Direct answer: your question sounds a lot like the question "is it possible to cast augury at a contract at all?" and we've already answered this question. I happen to feel that we've answered it incorrectly -- I really don't think the dm should allow this -- but we should solve that by fixing the wrong answer, not by answering it again on a different question.
(You've pointed out that there do exist contracts that produce effects within the 30 minute window, and that's technically true but I don't feel that it redeems the question.)
Side comment: I think it's really weird that you posted the question asking for "Rules As Written only". There are no rules as written about this. It's just the one paragraph in the description of augury. Asking the question in this way is going to attract a lot of wrong answers which claims to be Rules As Written but are actually shaky interpretations of that one paragraph.
This concern would seem to point to a close reason of "opinion based" rather than "duplicate".
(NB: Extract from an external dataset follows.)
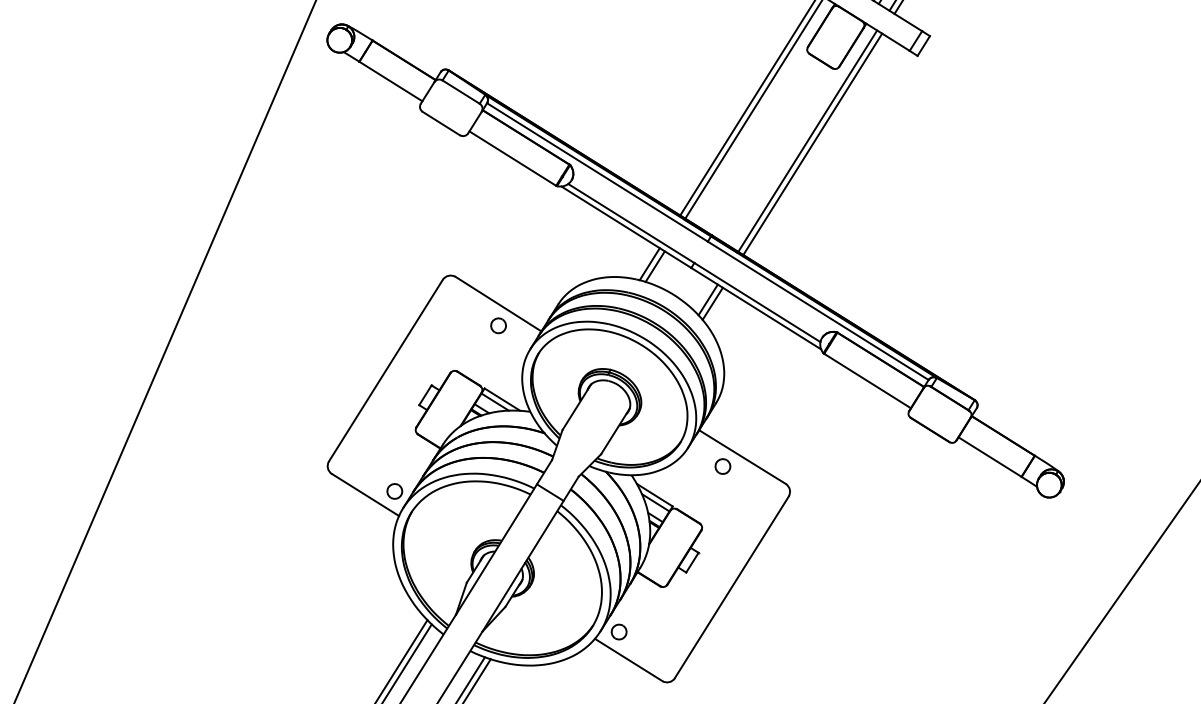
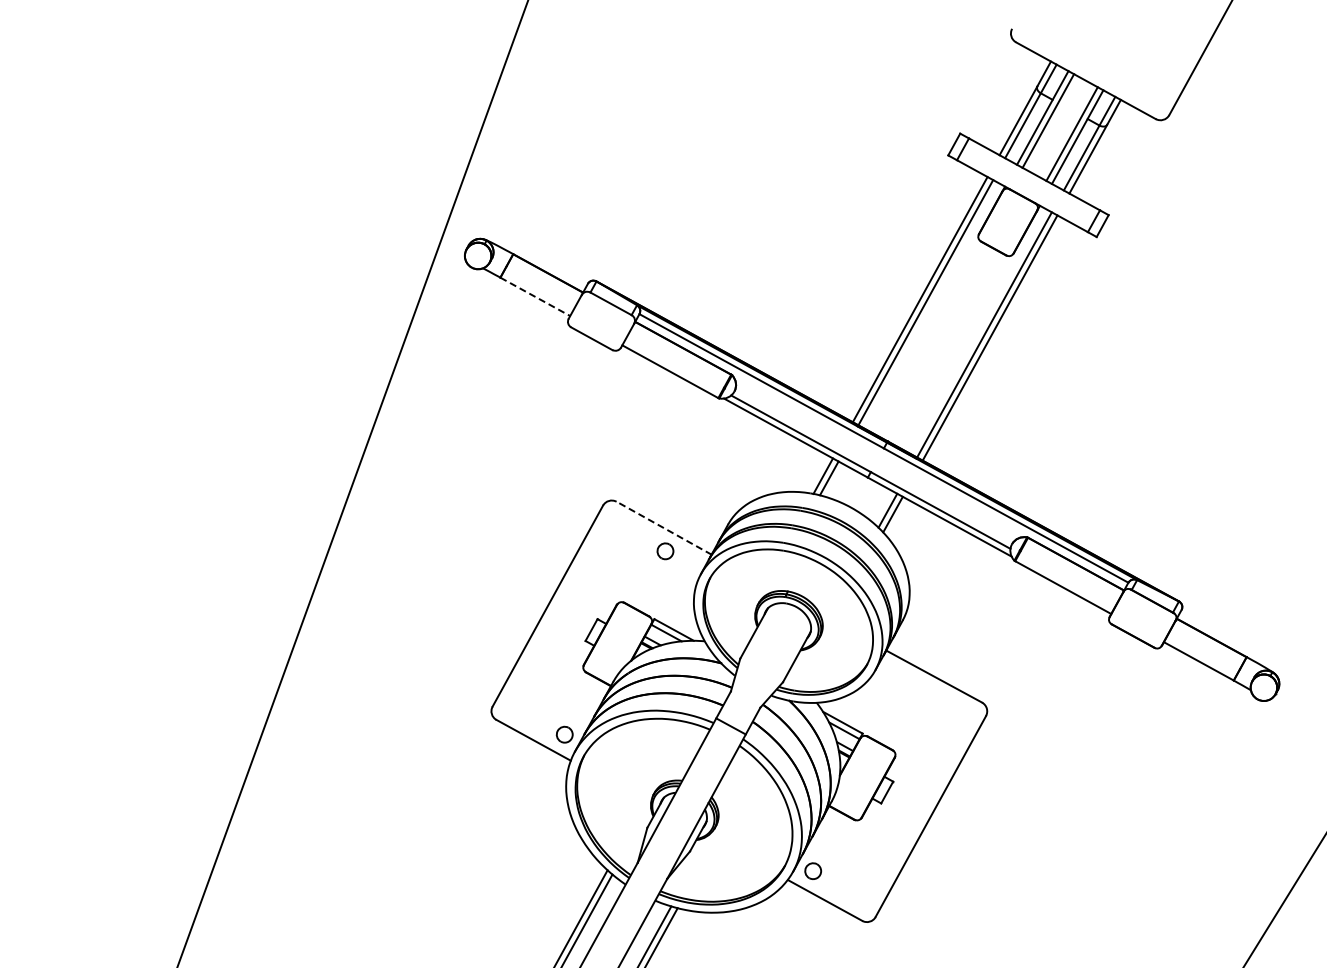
line: (391, 81) -> (535, 296), solid -> dashed
line: (498, 304) -> (664, 528), solid -> dashed
part: (722, 466) -> (913, 687), removed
Side comment II: A lot of the time, when we get questions of this nature ("here's something that should be open to DM interpretation, tell me the One Correct Way to do it, my question is slanted in a way that makes it look like I want X answer"), it's because people are trying to win an argument with their DM. We try to discourage people from using the site in this way. I'm not necessarily saying you're doing this, I'm just saying we get a lot of questions like this that are.
The most recent version of your question is better, because it asks a question which has a clear answer (even if it's still mostly a duplicate of the other augury-contract one).
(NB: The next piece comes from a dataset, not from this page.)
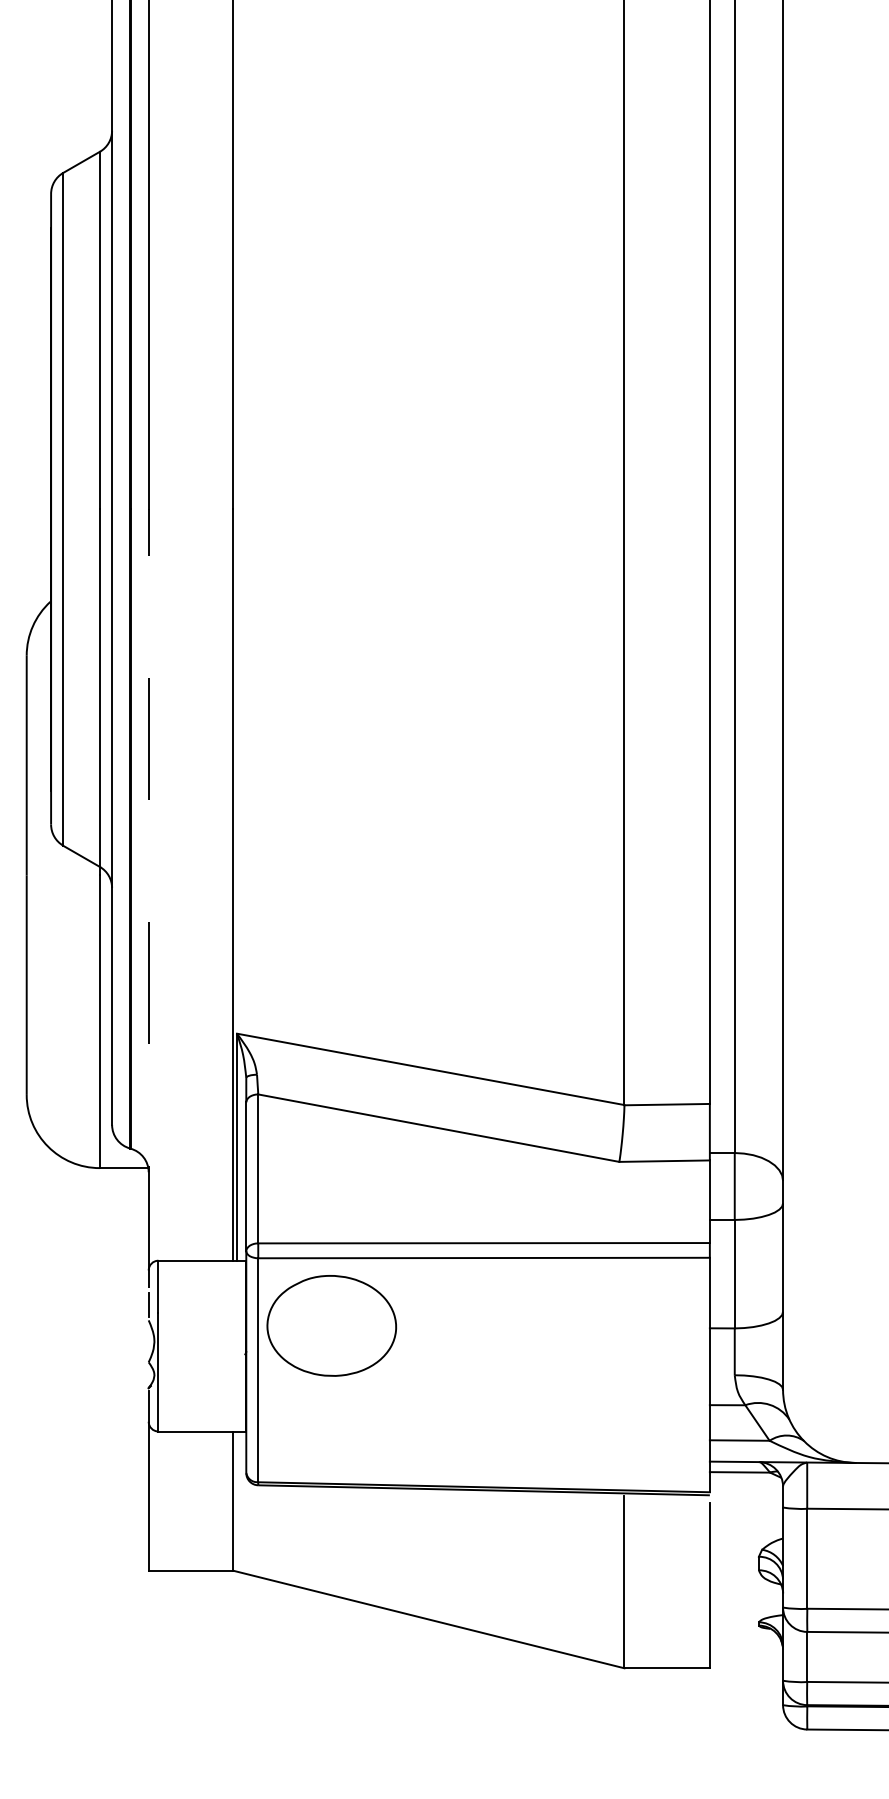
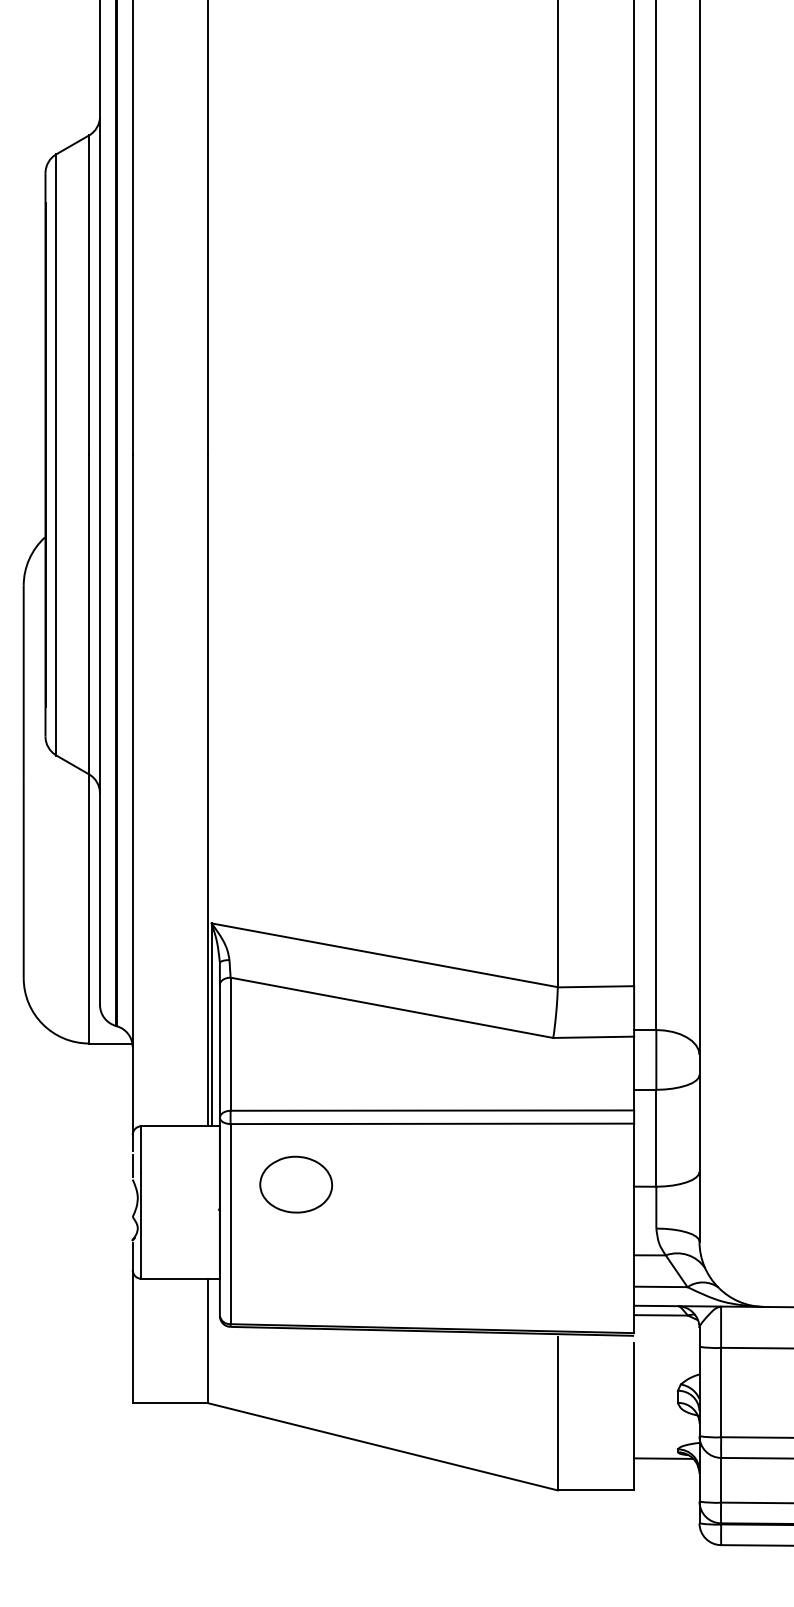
line: (148, 898) -> (132, 802), dashed -> solid
part: (331, 1326) -> (296, 1185), size x0.62
line: (742, 1632) -> (663, 1458), added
But it still makes me unhappy, because it reminds me of playing "spot the loophole" with my more rules-lawyer-y players. "Spot the loophole" goes like this:
Player: "Hey, can I do X innocuous-sounding thing?"
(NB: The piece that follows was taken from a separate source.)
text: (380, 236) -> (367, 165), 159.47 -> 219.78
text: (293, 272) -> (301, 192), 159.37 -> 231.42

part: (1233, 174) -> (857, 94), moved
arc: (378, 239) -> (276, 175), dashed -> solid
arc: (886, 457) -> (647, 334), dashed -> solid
Me: "Oh, um, sure, that sounds fine."
Player: "Just to be clear, X innocuous-sounding thing works in all circumstances, right?"
Me: "Yeah, I guess."
(at the table)
Player: "Okay, I do X thing in combination with Y loophole and Z, and it kills the villain instantly."
Me: "Wait, that's not how X thing works --"
Player: "But you explicitly said that X thing worked in all circumstances!"
Your question asks "are there any circumstances under which contracts don't work?" but omits to mention the specific circumstances you're wondering about. This makes me feel like you're trying to ask the question in a way that tricks us into giving an ill-considered answer.
I understand that you're writing your question under some constraints here, and you're probably trying to optimize for having a really short question. But the longer version you had originally didn't mention this exploit, either.